OpenBSD on a Beetle

The Beetle is a low-spec machine. Very low. But OpenBSD works very well on it.

After the install comes customisation.

Key packages:

FLWM — the light but easy-to-use window manager

surf — the web browser that gives the modern web, JavaScript and all, without using all your memory (goodbye to Firefox, and I never said hello to Chrome)

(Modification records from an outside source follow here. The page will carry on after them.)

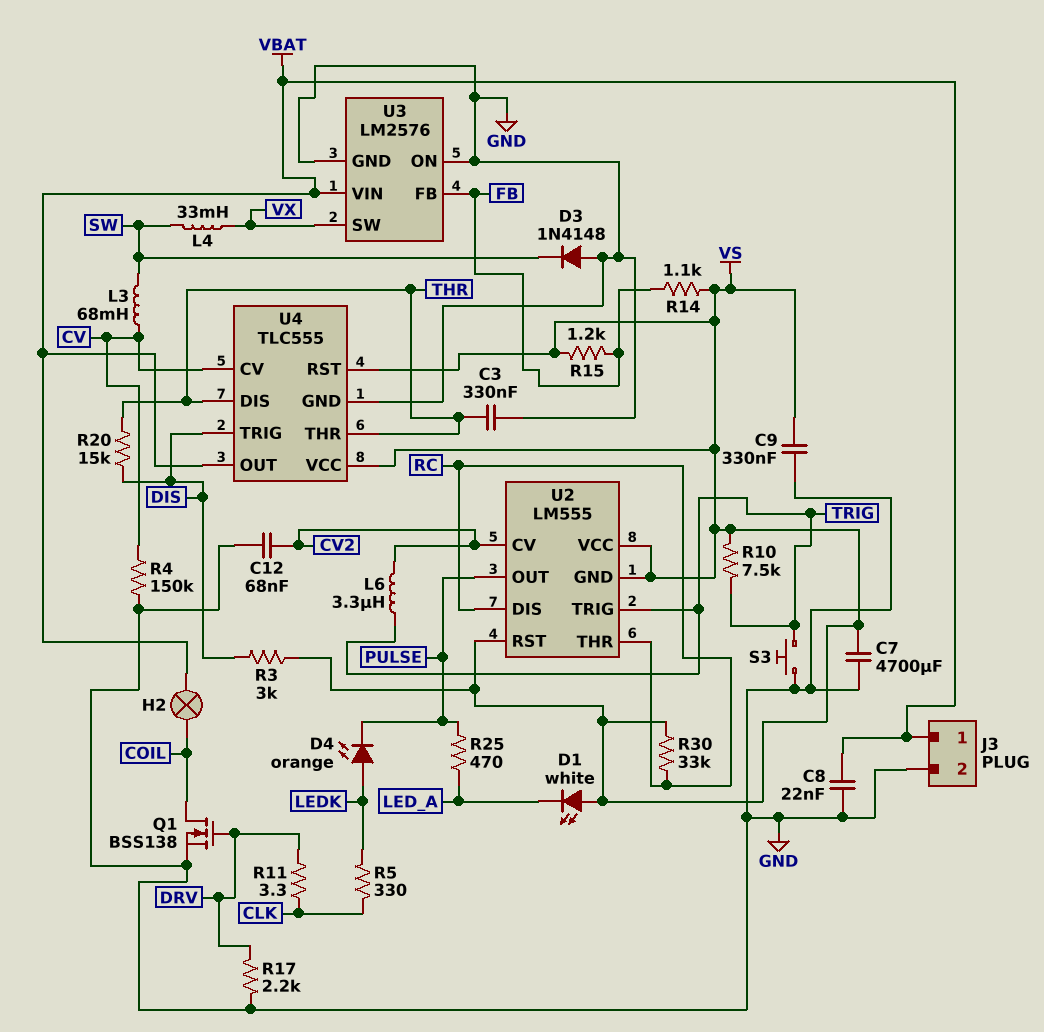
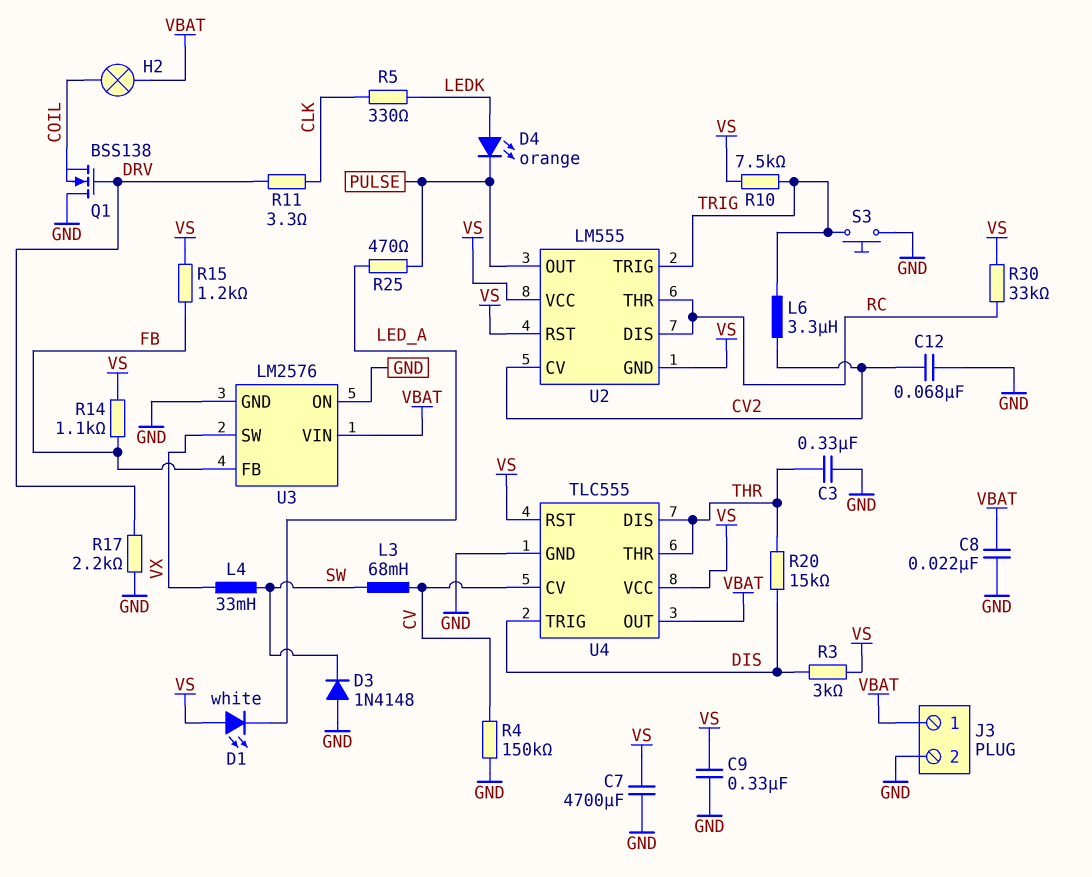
Q1: NMOS BSS138 (G DRV, D COIL, S GND) -> NMOS BSS138 (G DRV, D GND, S COIL)

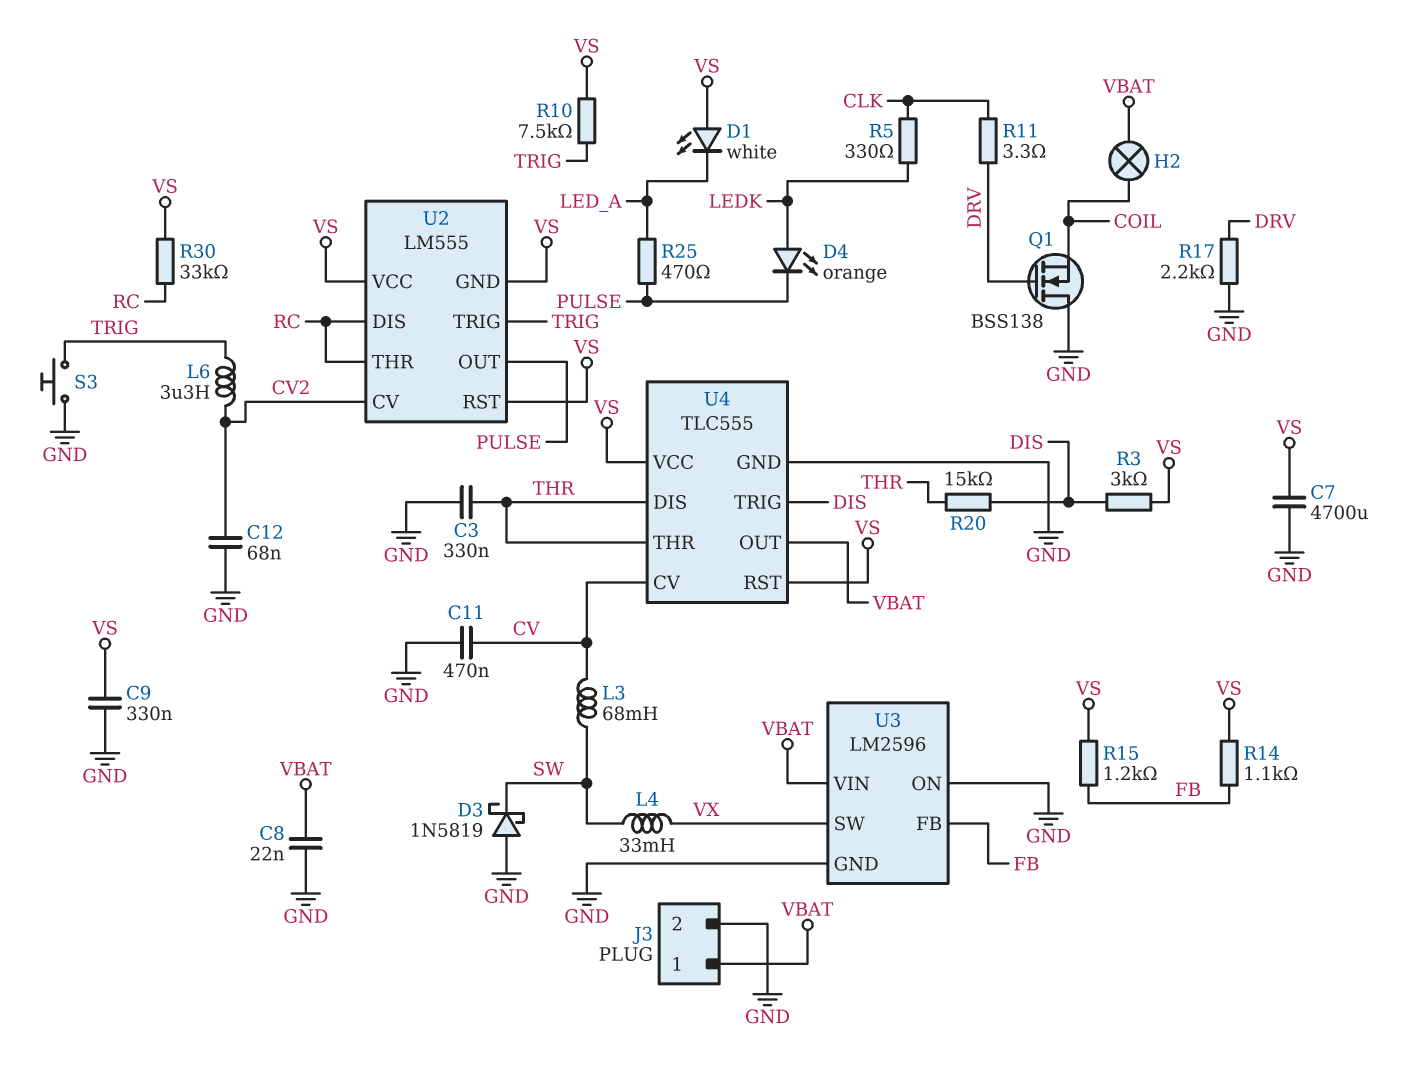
C11: none -> 470nF (CV, GND)
D3: diode 1N4148 (A GND, K SW) -> schottky 1N5819 (A GND, K SW)
R4: 150k (CV, GND) -> none
U3: LM2576 -> LM2596

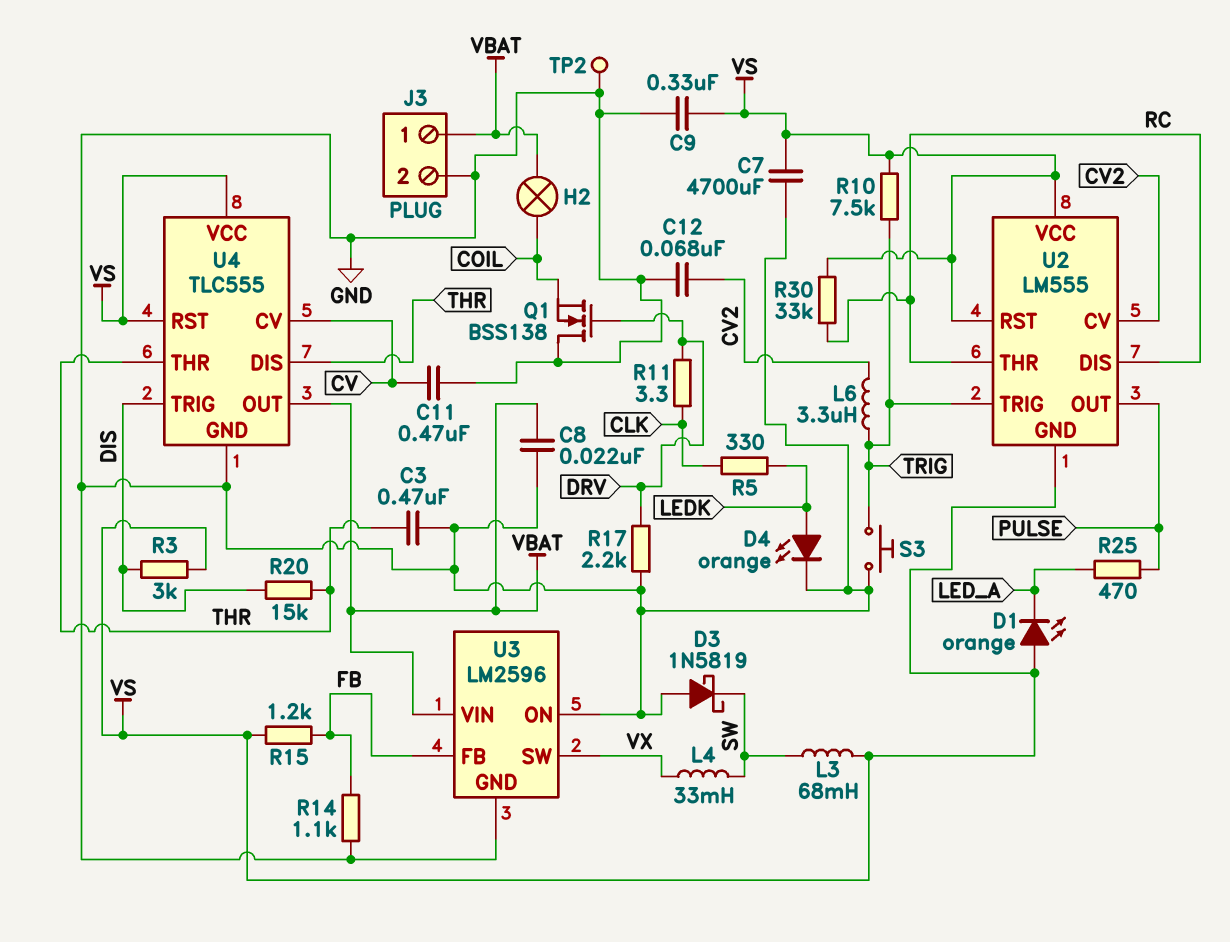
C3: 330nF (GND, THR) -> 470nF (GND, THR)
D1: LED white (A VS, K LED_A) -> LED orange (A VS, K LED_A)
D4: LED orange (A LEDK, K PULSE) -> LED orange (A LEDK, K GND)
L3: 68mH (CV, SW) -> 68mH (SW, VS)
R14: 1.1k (FB, VS) -> 1.1k (FB, GND)
TP2: none -> test point (GND)

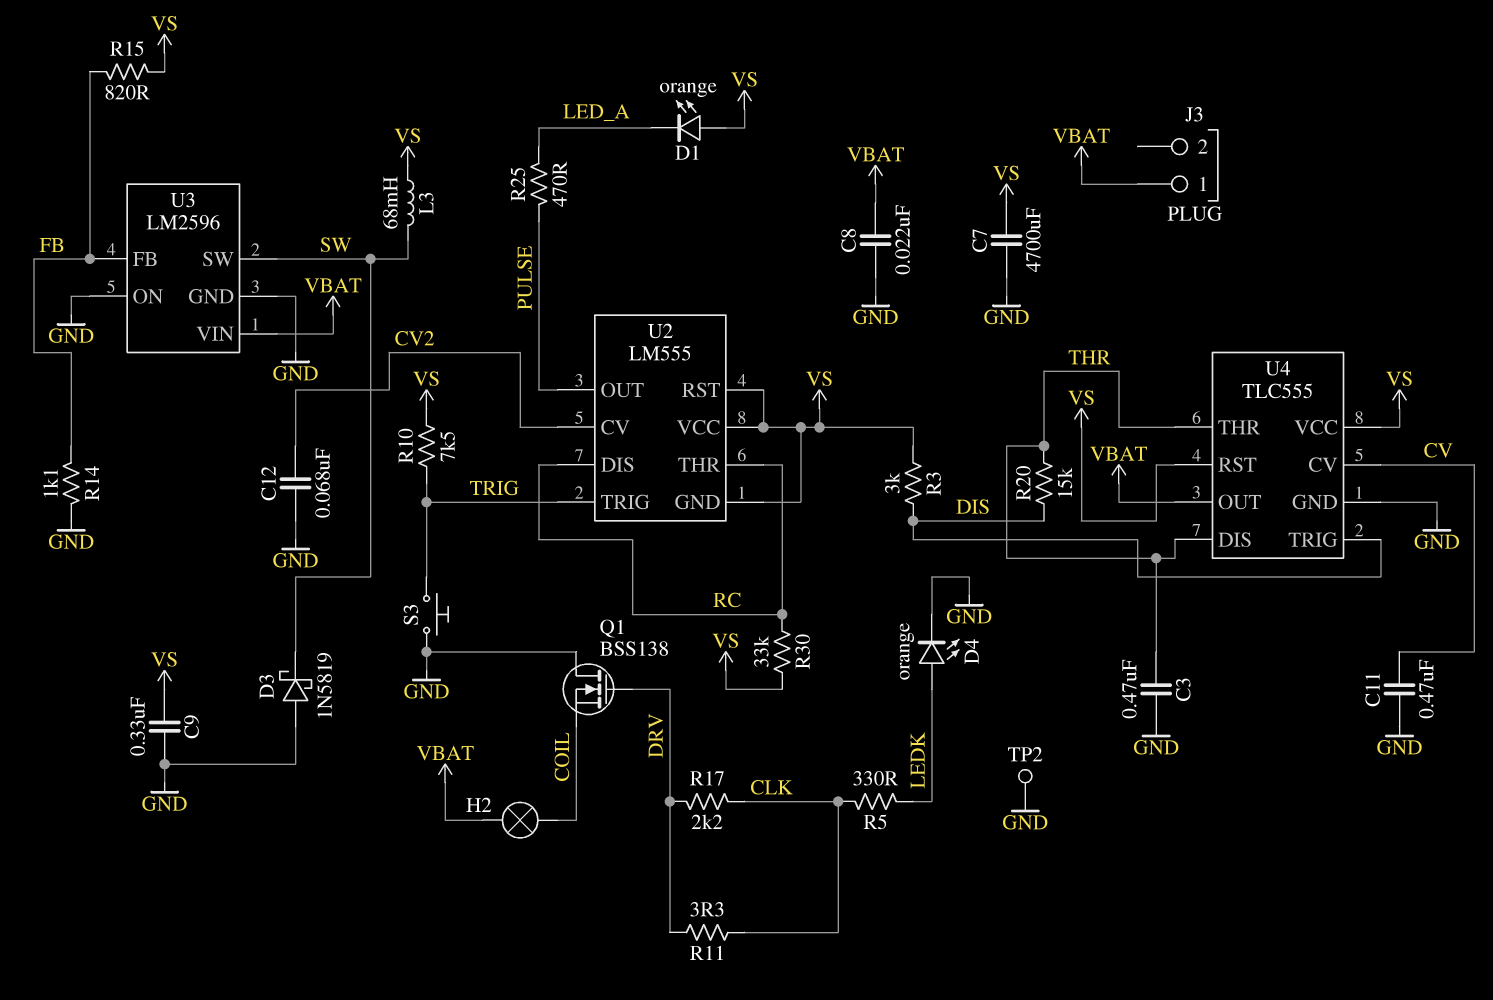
J3 pin 2: GND -> none
L4: 33mH (SW, VX) -> none
L6: 3.3uH (CV2, TRIG) -> none
R15: 1.2k (FB, VS) -> 820 (FB, VS)
R17: 2.2k (DRV, GND) -> 2.2k (CLK, DRV)
U3 pin SW: VX -> SW

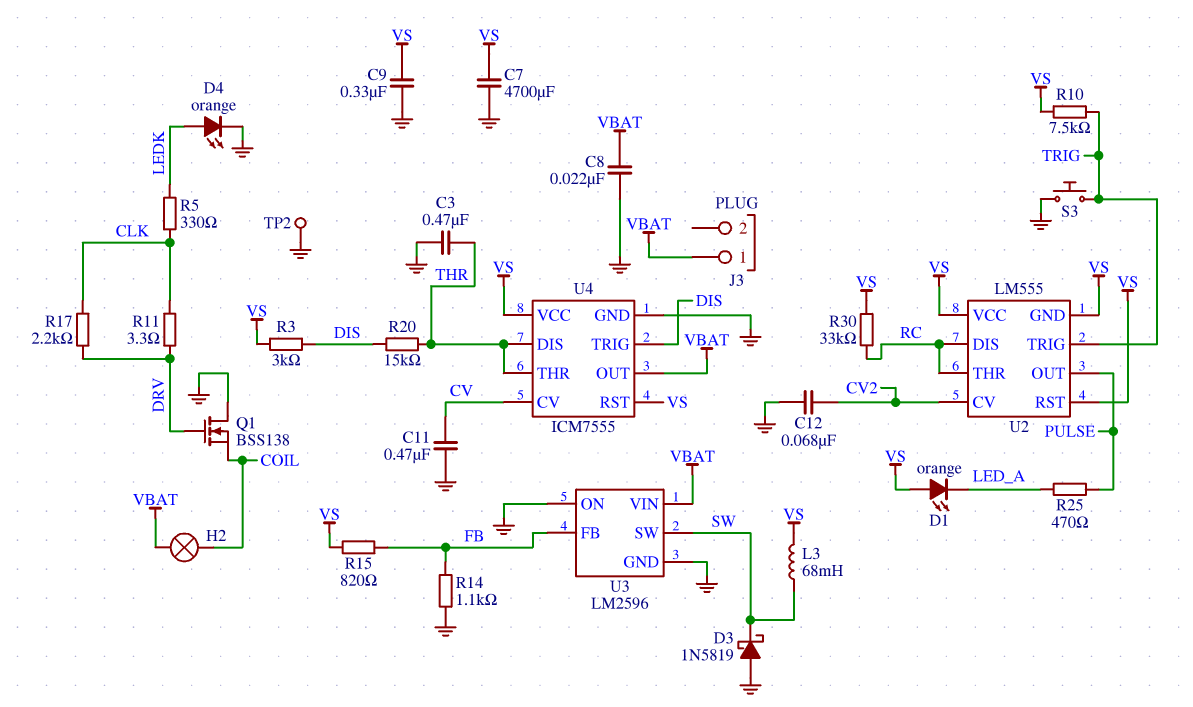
U4: TLC555 -> ICM7555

bash — I have used it on Linux, and I just find bash easier

vim — my editor of choice

Ted — for that little bit of word processing

netsurf, links2 — for the web when I don’t need JavaScript

git — for the odd thing I want to install from source

mrxvt — my favourite terminal

alpine — for mail

All these except mrxvt can be installed using pkg_add. So I’ll just list the mrxvt prpocess:

  1. Download the source
  2. Extract it to a directory and go there
  3. ./configure --with-save-lines=65535 --disable-xrender --enable-xft
  4. doas make install
  5. In .profile, I just put alias mrxvt='mrxvt -sl 65535' to make it use all those saved scroll lines.

Done. Oh, and surf is really great. You don’t have to be an expert to use it. I just created a local page of very simple HTML with all my bookmarks on it, and then in .profile:

alias mysurf='surf /path/to/bookmarks.html'

So when I run mysurf, I get my page of links to choose from. It’s great. I have a Atom 230 chip and 512 MB RAM and I can edit a WordPress page and do all that stuff that really light browsers can’t do because they lack JavaScript. I mean, surf’s not fabulously responsive on a WordPress interface page, but it is quite usable.